Topics: General, Language Specification
Oct 18, 2013 at 10:09 PM
As reported in bug #1805, I encountered an issue with type inference and generic type parameters. Here is a reduced test case from our app:
class Thing {
  // Note: There is no method foo()
}

class Wrapper<T extends Thing> {
  constructor(bar: (thing: T) => void) {}
}

// Expected: The property 'foo' does not exist on value of type 'Thing'.
var baz = new Wrapper(object => object.foo());
The above code was compiled with --noImplicitAny and doesn't cause any errors either on 0.9.1-1 or on develop. I either expect that 1) the call to the non-existent method foo() is caught by the compiler or that 2) the --noImplicitAny flag forces me to provide an annotation for the lambda parameter "object". Option 1 would be preferred but option 2 would also catch this bug. I did not expect the lambda parameter object to implicitly have the type any, especially with the --noImplicitAny flag.
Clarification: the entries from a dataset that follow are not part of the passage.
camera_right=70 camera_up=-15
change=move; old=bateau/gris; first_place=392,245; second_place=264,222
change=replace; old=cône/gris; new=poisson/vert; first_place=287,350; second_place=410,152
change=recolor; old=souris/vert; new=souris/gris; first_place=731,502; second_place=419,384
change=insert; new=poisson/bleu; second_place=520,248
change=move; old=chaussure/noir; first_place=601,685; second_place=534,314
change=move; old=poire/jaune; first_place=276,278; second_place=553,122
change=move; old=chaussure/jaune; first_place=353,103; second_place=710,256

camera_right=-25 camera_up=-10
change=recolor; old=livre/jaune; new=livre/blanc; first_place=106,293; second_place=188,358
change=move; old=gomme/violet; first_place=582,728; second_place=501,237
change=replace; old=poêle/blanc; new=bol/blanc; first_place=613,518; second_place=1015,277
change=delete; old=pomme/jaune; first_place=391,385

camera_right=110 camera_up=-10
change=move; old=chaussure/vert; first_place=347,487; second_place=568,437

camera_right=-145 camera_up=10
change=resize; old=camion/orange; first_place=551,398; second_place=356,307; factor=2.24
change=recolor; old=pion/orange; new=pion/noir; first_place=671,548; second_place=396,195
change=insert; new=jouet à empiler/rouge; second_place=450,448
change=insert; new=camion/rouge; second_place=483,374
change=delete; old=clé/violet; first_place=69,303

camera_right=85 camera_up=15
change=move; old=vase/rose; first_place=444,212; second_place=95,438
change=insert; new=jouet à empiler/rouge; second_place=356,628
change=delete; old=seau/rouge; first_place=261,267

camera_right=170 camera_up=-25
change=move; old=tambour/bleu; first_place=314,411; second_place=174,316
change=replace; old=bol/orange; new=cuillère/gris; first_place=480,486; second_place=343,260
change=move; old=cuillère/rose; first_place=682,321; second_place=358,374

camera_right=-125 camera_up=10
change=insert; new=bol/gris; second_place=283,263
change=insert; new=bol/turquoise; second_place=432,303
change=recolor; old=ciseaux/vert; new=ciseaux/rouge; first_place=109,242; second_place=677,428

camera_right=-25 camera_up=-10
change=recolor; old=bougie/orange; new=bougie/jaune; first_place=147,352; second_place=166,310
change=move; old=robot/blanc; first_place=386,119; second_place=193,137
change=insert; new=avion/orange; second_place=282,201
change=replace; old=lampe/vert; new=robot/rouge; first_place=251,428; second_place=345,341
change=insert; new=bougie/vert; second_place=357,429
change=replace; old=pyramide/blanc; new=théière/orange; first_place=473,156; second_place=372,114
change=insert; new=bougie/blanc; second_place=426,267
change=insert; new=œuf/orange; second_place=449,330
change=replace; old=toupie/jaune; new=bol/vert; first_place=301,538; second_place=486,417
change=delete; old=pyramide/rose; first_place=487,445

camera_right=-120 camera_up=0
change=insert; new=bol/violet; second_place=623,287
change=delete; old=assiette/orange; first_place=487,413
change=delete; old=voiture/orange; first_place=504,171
Apparently this is by design, according to section 3.8.5 in the new spec. Type parameter constraints are ignored during type inference. Is this a fundamental limitation of the type inference algorithm, or would it be possible to implement? If so, why is it more useful the way it is now than with better type inference? If not, why is the any type implicitly inserted despite the --noImplicitAny flag?
Developer
Oct 18, 2013 at 11:31 PM
I'm pretty sure this is a bug, you can reopen the issue. The generic constraint is not considered as a candidate type during type argument inference but the algorithm is not designed to infer 'any' when a proper candidate cannot be found. In addition, at the moment --noImplicitAny does not warn when 'any' is inferred for a generic type argument, we may expand its capabilities to do that at some later date.

More specifically, during the process of inferring a type for T when constructing Wrapper, the compiler stops producing candidates for T upon finding that T is used as an argument type in a function typed argument (in the spec this is described as saying T becomes fixed). At that point the compiler will then choose a concrete type to use for T for the rest of the inference process so that it can effectively process the body of that function type (and any successive function typed arguments). It does so by saying that T is now considered to be the widened form of the best common type of the current set of candidates for T. Since there are no candidates for T at this point the best common type is {} (empty object) whose widened form is {}. So object should be of type {} and object.foo would report an error. If the constructor for Wrapper were instead defined as:
constructor(x: T, bar: (thing: T) => void) {}
and you called it like:
var baz = new Wrapper("hello", object => object.foo());
then type argument inference would generate 'string' as a candidate for T while processing the first argument, then it would process the second argument and fix T. So T would be considered 'string' the rest of the way and you would see an error like 'the property 'foo' does not exist on value of type "string"' inside the lambda body.